§ Input data:
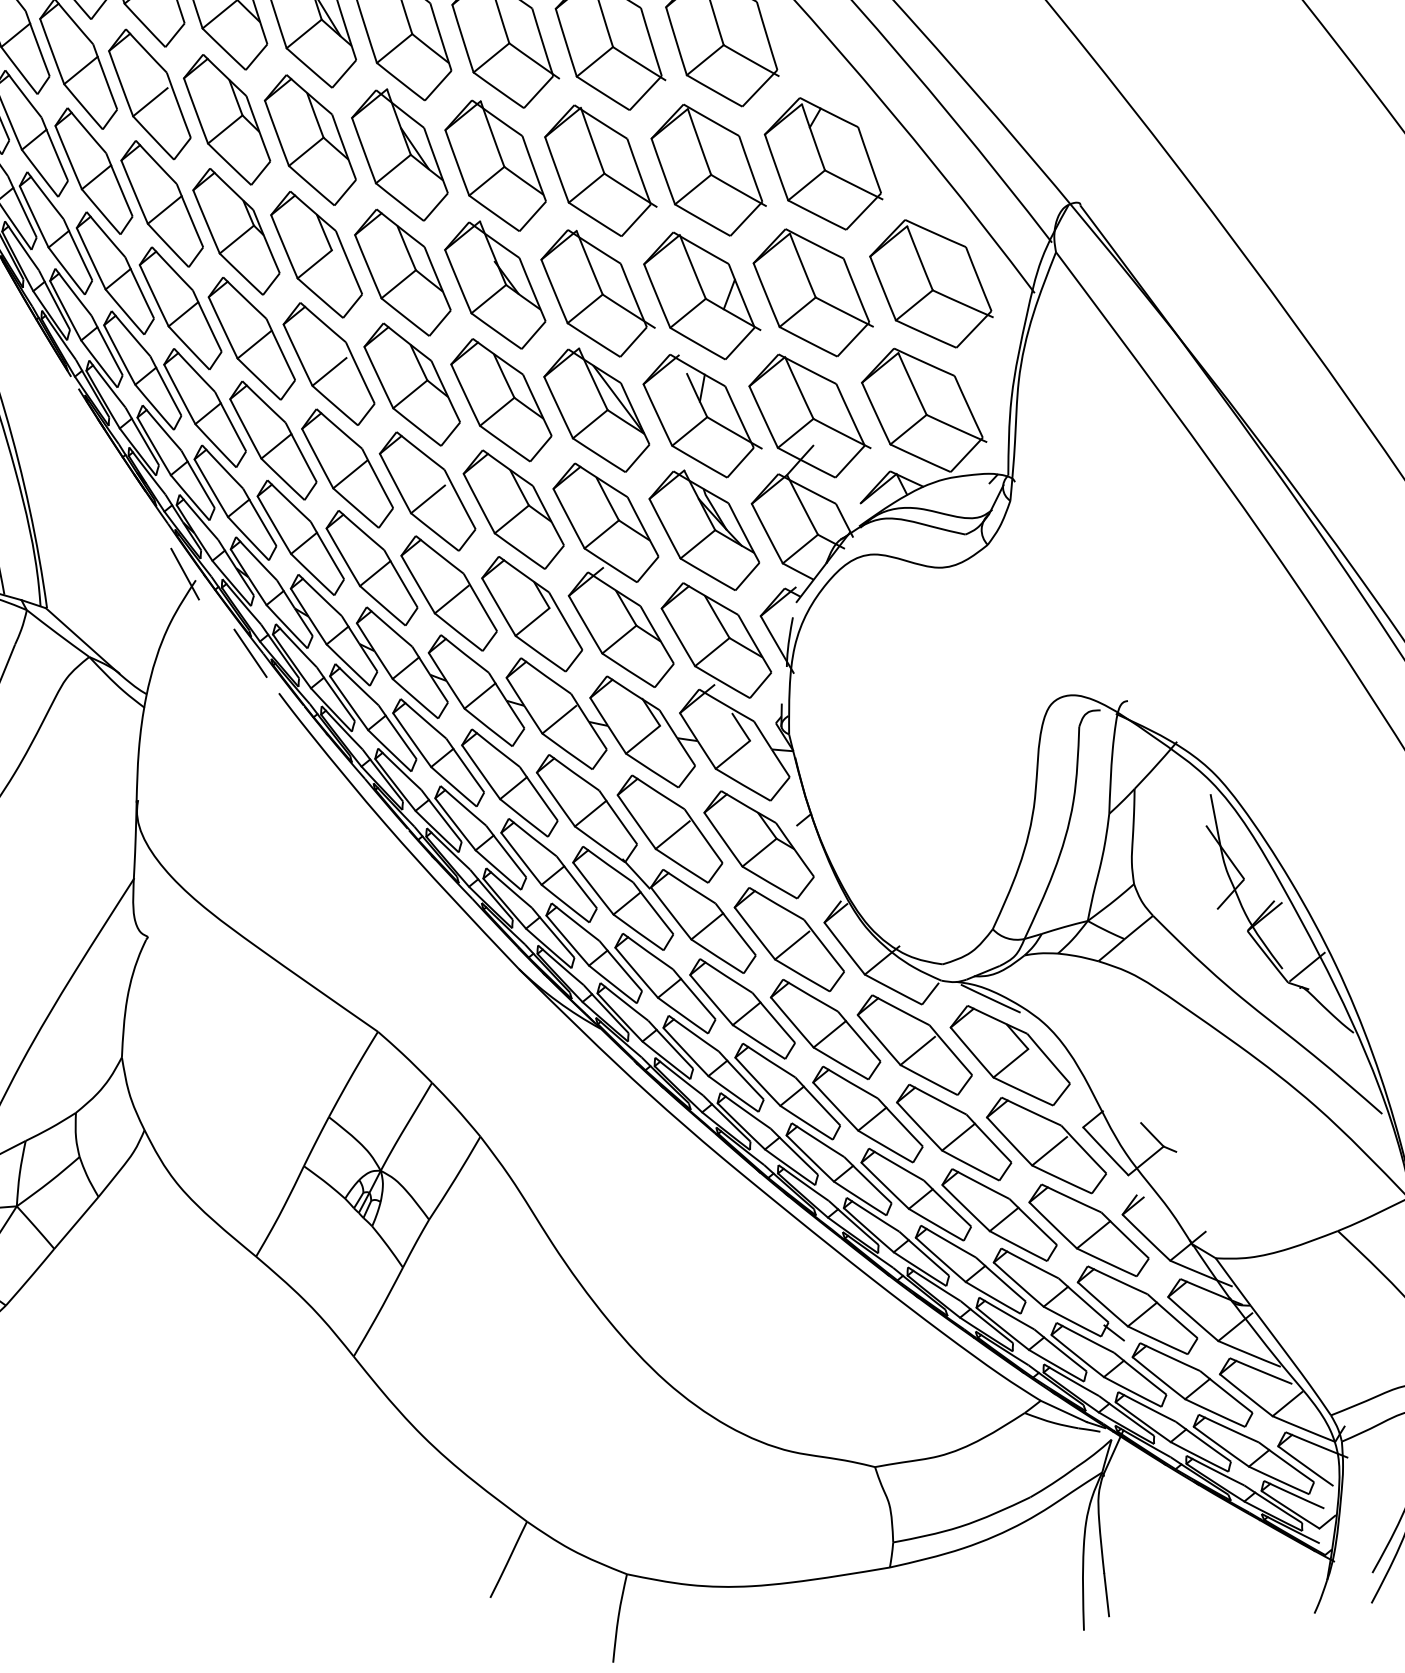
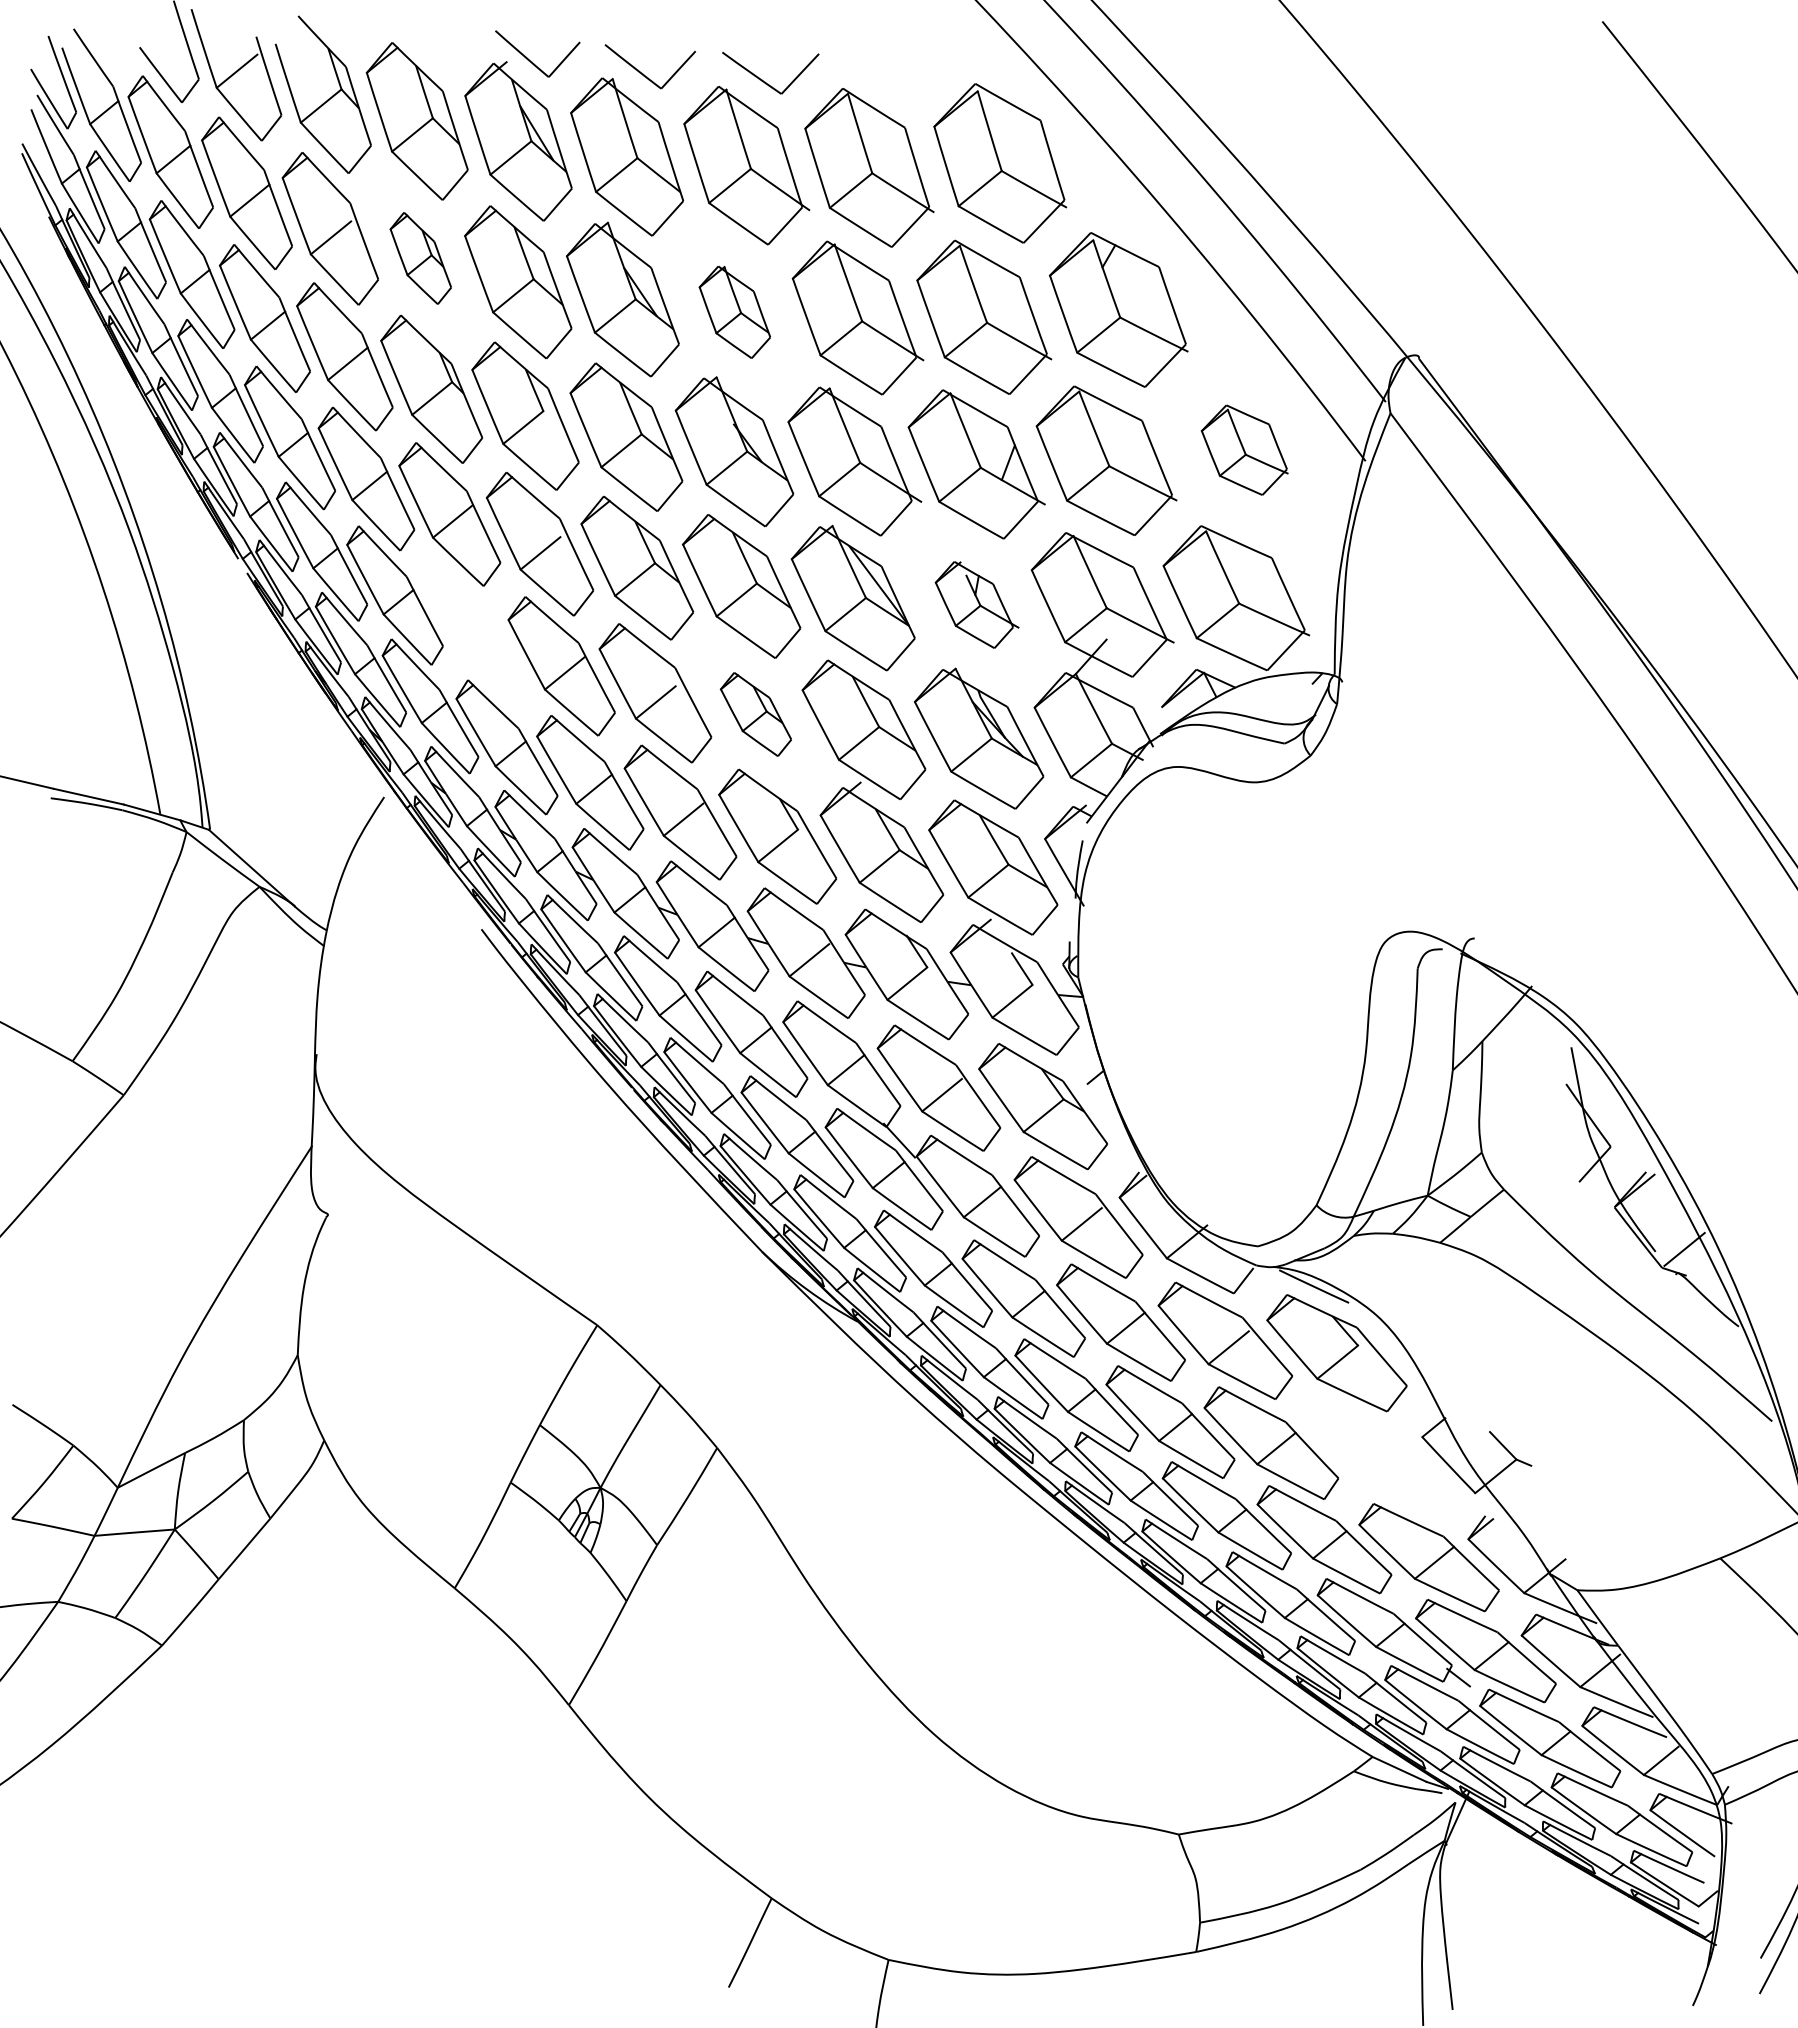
part: (226, 119) -> (420, 258), size x0.6
part: (495, 166) -> (734, 312), size x0.6
part: (931, 283) -> (1244, 449), size x0.6
part: (702, 415) -> (977, 604), size x0.6
part: (273, 440) -> (474, 633), removed
part: (513, 509) -> (755, 714), size x0.6
line: (184, 573) -> (371, 789), removed
line: (250, 653) -> (448, 882), removed
part: (1046, 1145) -> (1379, 1458), removed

§ Problem to work on: Here the answer is the exact run of lines above, from the line with "part: (513, 509) -> (755, 714), size x0.6" down to the last, and nothing else.

§ Solved exercise:
part: (513, 509) -> (755, 714), size x0.6
line: (184, 573) -> (371, 789), removed
line: (250, 653) -> (448, 882), removed
part: (1046, 1145) -> (1379, 1458), removed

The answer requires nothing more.